またフィリピンの経済官庁である国家経済開発庁(NEDA)は『政府のインフレ率目標は3~5%であり、連続して上昇しているとはいうものの、年平均では4.4%程度に収まる』と見通しを述べて、今回の上昇は一時的なものと見ている。
こういった雲の上の経済分析は庶民には気休めにもならない代物だが、分野別にみると、食料、飲料類が前月比0.7ポイント増の5.5%で最大の数字を記録。
衣類は3.7%、健康、医療品が3.2%だった。
中でも主食のコメは上昇率が高く、首都圏では台風などの因子は関係ないのに前月比2.2ポイント増の15%のインフレ率を記録、首都圏以外でも10%近くの上昇率となっていて、こういったコメの上昇が組織的なコメの密輸グループが横行する土台となっている。
また、こういった政府筋が発表する数字は操作されているとささやかれ、実体経済では野菜などの生鮮食料品が30~40%も値上っている例も大手スーパーなどで見られ、災害に便乗した値上げではないかと指摘されている。

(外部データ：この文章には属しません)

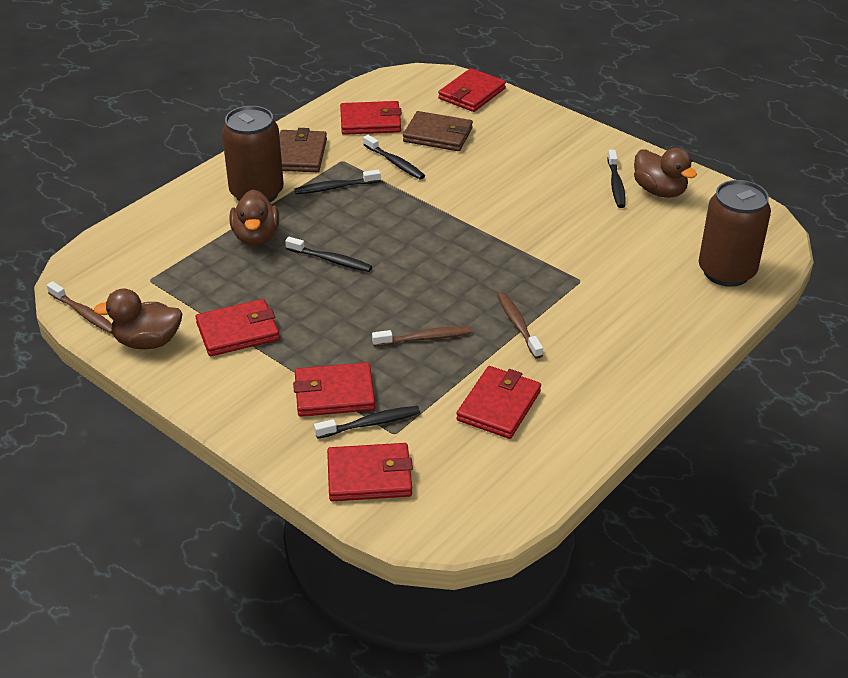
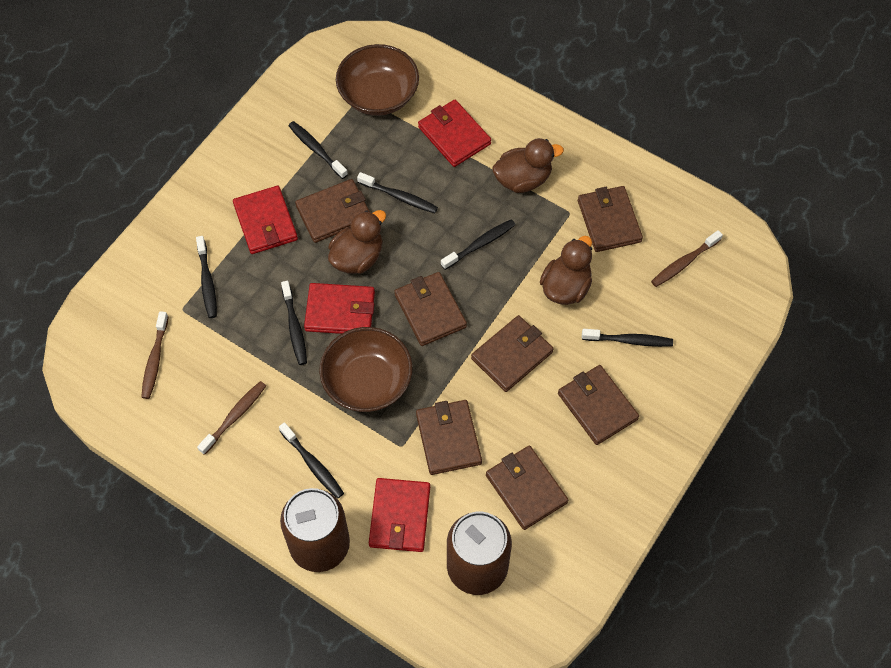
black toothbrush: 5 -> 7
brown bowl: 0 -> 2
brown wallet: 2 -> 7
red wallet: 6 -> 4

なお、2013年通年のインフレ率は同年3月に3.2%を記録して以来2%台が続いていたが、11月にヴィサヤ地方を襲った台風ヨランダのために、住居や食品分野の物価高騰が響き11月は3.3%に上昇、12月に4.1%に達し、2011年12月に記録した4.2%以来2年ぶりの高水準となった。